Court Opinion

ID: 9728560
Source: CourtListenerOpinion
Date Created: 2023-08-26 14:11:12.473704+00
Date Added: 2024-06-11T18:25:49.731307
License: Public Domain

JUSTICE COOK, specially concurring: I concur. The right to amend does not depend on whether the cause of action is substantially similar to that set out in the original pleading; the true inquiry is whether plaintiff is “ ‘ “attempting to slip in an entirely distinct claim in violation of the spirit of the limitations act.” ’ ” Steinberg v. Dunseth, 276 Ill. App. 3d 1038, 1044, 658 N.E.2d 1239, 1245 (1995), quoting Sompolski v. Miller, 239 Ill. App. 3d 1087, 1091, 608 N.E.2d 54, 57 (1992), quoting Simmons, 32 Ill. 2d at 497, 207 N.E.2d at 444 (which in turn quotes O. McCaskill, Illinois Civil Practice Act Annot., at 126-27 (Supp. 1936)). There has been a shift in focus from the identity of the cause of action to the identity of the occurrence or transaction.

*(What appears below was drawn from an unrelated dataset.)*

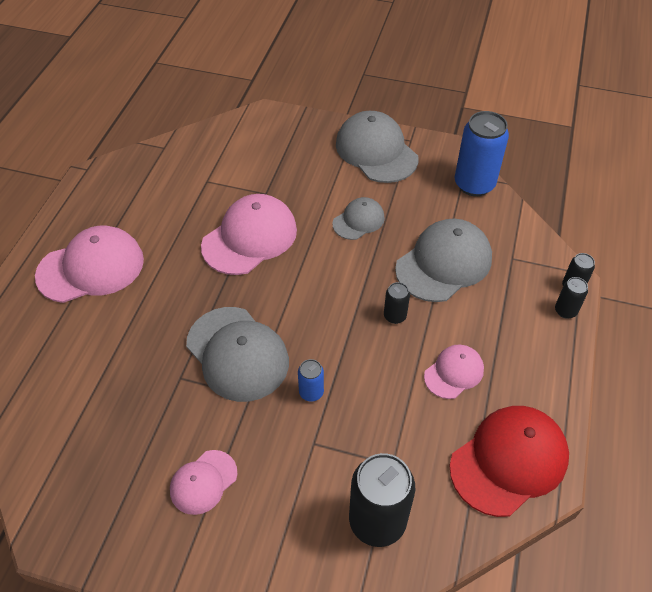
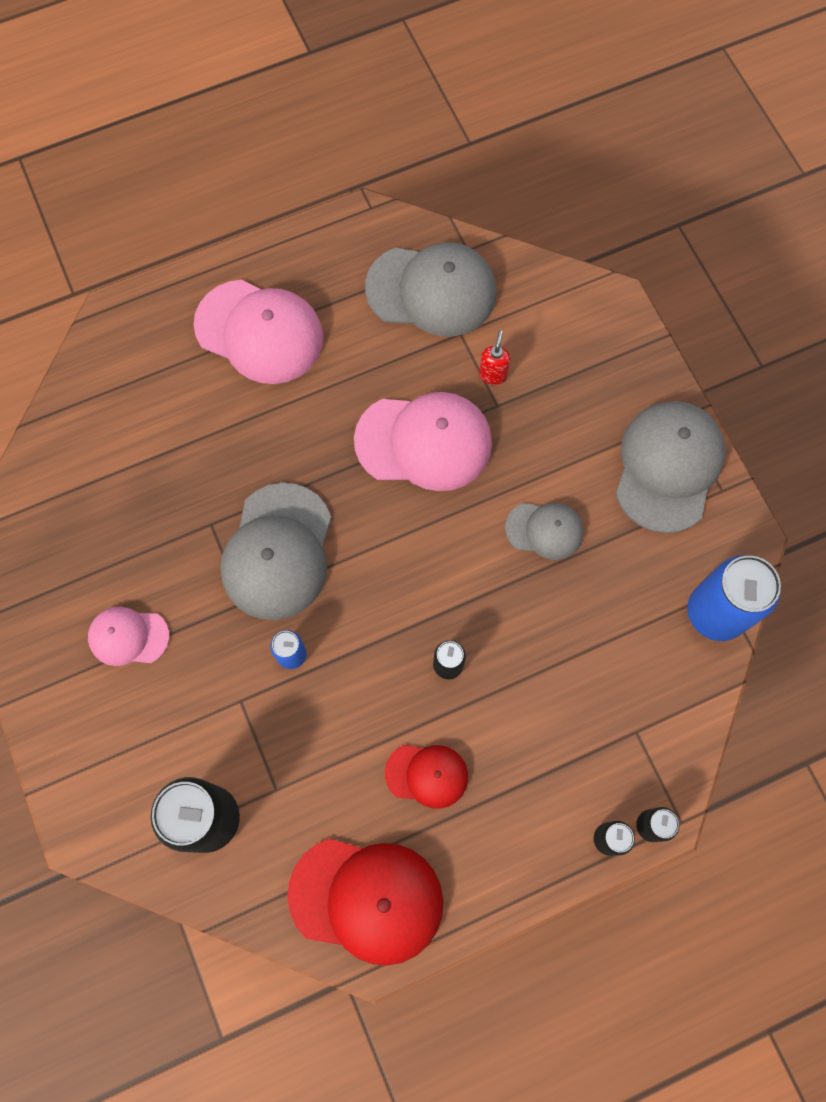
camera: 50 degrees right, 20 degrees up
(246, 183) = (493, 375): none -> red soap dispenser
(444, 263) = (563, 663): grey cap -> grey cap (431, 290)
(454, 372) = (427, 775): pink cap -> red cap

Zeh, 111 Ill. 2d at 279, 489 N.E.2d at 1348. This transactional approach is also employed in the modern res judicata cases: assertions of different theories of relief arising out of a single group of operative facts will not avoid the bar of res judicata. River Park, Inc. v. City of Highland Park, 184 Ill. 2d 290, 309-11, 703 N.E.2d 883, 892-93 (1998); cf. Yette, 263 Ill. App. 3d at 425-26, 635 N.E.2d at 1093-94 (amendment denied, where it would have changed theory from failure to remove ice to one of unnatural accumulation).